Лиз вертела в руках коричневую пивную бутылку.
— Я уже вам говорила: мне это нравится, — сказала она. — Заставляет задуматься о... разных вещах, вспомнить прошлое. Понимаете?
— Далекие воспоминания о давно прошедшей юности, что ли? — сострил Джефф.
— Что-то вроде этого.
— Мне кьянти навевает только одно воспоминание: как я спотыкалась о машины на парковке в Италии, — заявила Фрэнки.
— Фрэнки, когда это ты была в Италии? — поинтересовалась Алекс.
— На Рождество. Там очень мило, между прочим. И очень дешевое спиртное.
— Жаль, что мы так редко ездим за границу, — сказал Майк. — Мы вообще никуда не ездим. Я бы хотел побывать в Италии.
— А наша семья уже давно перестала собираться на каникулы, — вздохнула Алекс. — Нет такого времени, чтобы мы все могли освободиться одновременно.
— Большинство людей пьют не чтобы вспомнить, — заметил Джефф. — А чтобы забыть.
— Большинство людей пьют, чтобы напиться, — отрезала Фрэнки.
— Сомневаюсь, что это правда, — сказал Майк.
— Правда.
— Может, некоторые пьют, потому что им нравится вкус спиртного, — предположила Алекс.
— Если бы это было так, все бы пили только черносмородиновый сок, — ответил Джефф.
— И в твоей руке не было бы стакана кислющего кьянти, — торжествующе добавила Фрэнки.
Алекс скорчила гримасу.
— Туше. Но от расслабленности до опьянения долгая дорожка.
— И где ты сейчас?
Она улыбнулась.
— Сейчас я расслаблена, Джефф. Всего-то.
— Расслабленность — это хорошо. Было бы пиво похолоднее, — сказал Майк.

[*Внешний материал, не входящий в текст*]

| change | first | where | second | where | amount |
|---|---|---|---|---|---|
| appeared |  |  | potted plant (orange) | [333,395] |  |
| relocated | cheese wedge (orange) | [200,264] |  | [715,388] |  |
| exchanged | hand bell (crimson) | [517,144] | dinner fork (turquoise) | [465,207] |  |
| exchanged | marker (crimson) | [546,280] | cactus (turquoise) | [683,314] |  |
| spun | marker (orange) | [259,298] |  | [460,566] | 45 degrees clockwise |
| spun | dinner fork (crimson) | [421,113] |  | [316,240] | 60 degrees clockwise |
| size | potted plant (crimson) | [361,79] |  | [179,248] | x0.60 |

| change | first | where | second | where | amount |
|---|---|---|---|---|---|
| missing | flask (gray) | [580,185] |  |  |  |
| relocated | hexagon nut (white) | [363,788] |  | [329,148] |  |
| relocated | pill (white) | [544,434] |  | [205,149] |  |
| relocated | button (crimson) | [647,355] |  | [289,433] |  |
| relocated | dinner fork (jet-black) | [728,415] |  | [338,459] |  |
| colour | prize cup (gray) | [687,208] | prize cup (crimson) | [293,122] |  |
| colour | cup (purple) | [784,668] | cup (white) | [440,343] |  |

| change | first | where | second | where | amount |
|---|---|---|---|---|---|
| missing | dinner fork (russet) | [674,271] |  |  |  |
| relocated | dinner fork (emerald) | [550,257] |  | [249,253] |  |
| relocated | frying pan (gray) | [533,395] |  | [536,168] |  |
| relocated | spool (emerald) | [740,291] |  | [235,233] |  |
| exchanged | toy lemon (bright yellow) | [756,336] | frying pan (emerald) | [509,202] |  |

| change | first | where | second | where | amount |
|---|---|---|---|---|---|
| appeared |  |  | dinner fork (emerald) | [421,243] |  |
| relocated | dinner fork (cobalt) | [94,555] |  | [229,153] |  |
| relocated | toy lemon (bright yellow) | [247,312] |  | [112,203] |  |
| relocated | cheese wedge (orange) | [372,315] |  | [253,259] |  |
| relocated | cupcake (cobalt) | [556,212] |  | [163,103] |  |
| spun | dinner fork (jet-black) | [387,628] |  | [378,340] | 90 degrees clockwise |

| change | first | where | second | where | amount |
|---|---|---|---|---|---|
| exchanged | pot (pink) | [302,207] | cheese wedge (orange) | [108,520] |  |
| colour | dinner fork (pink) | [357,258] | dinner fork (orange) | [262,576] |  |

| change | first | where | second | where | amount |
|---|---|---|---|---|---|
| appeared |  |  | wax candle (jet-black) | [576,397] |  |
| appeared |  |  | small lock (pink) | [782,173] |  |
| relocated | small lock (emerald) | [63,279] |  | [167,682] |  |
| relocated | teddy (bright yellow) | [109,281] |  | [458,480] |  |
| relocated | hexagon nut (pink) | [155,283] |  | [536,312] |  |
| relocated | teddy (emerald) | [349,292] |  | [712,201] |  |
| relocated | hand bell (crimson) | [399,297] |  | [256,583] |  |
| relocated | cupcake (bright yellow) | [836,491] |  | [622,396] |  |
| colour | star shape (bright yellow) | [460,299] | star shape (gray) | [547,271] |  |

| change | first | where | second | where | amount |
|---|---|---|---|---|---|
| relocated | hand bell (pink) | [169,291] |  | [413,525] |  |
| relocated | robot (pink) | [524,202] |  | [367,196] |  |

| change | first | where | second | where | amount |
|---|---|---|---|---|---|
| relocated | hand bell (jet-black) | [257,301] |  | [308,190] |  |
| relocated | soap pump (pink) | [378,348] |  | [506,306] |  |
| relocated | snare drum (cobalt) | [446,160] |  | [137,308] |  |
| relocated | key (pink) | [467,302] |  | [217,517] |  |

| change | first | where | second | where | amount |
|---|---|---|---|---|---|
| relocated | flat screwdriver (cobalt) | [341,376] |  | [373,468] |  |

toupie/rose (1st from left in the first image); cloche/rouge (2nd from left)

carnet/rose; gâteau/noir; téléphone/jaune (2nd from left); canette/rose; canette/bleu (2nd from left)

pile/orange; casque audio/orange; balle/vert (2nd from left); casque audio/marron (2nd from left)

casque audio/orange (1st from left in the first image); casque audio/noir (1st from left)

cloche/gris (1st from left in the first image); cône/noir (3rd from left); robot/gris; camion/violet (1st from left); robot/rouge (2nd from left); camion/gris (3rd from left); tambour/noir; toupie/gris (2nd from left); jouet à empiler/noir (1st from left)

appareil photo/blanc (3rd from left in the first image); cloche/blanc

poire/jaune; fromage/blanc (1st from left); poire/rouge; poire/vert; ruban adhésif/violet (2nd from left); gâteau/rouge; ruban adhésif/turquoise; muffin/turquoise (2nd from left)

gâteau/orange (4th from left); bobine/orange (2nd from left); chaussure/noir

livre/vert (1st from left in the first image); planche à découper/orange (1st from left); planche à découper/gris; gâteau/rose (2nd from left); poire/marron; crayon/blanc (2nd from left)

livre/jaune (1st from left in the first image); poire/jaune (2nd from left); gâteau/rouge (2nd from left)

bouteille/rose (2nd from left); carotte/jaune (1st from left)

— Ты же только что жаловался, что тебе холодно, — заметила Алекс.
— Это другое.
Скажу сразу: когда мы отправлялись в Яму, мы не подозревали, что за человек Мартин — так же, как не знали, что за люди мы сами. Но наше ошибочное представление о Мартине повлияло на нас не больше, чем все остальные ошибочные представления в нашей жизни.
В век психиатрии каждому известно, что гений и безумие — почти взаимозаменяемые понятия. Но мне кажется, что это утверждение подразумевает, будто одно обязательно тянет за собой другое. И об этом позже мы тоже старались не думать.
Вероятно, наука так и не придумала слово, которым можно было бы охарактеризовать Мартина; это еще одна из причин, почему эти слова, этот рассказ о нем и о нас, должны быть написаны. Где бы Мартин ни был сейчас, эта история продолжается. И хотя в глубине души мне любопытно, хотя мне хочется последовать за нитью истории к ее развязке, рациональная часть моего сознания понимает одно: Мартина больше нет, и нет причин бояться.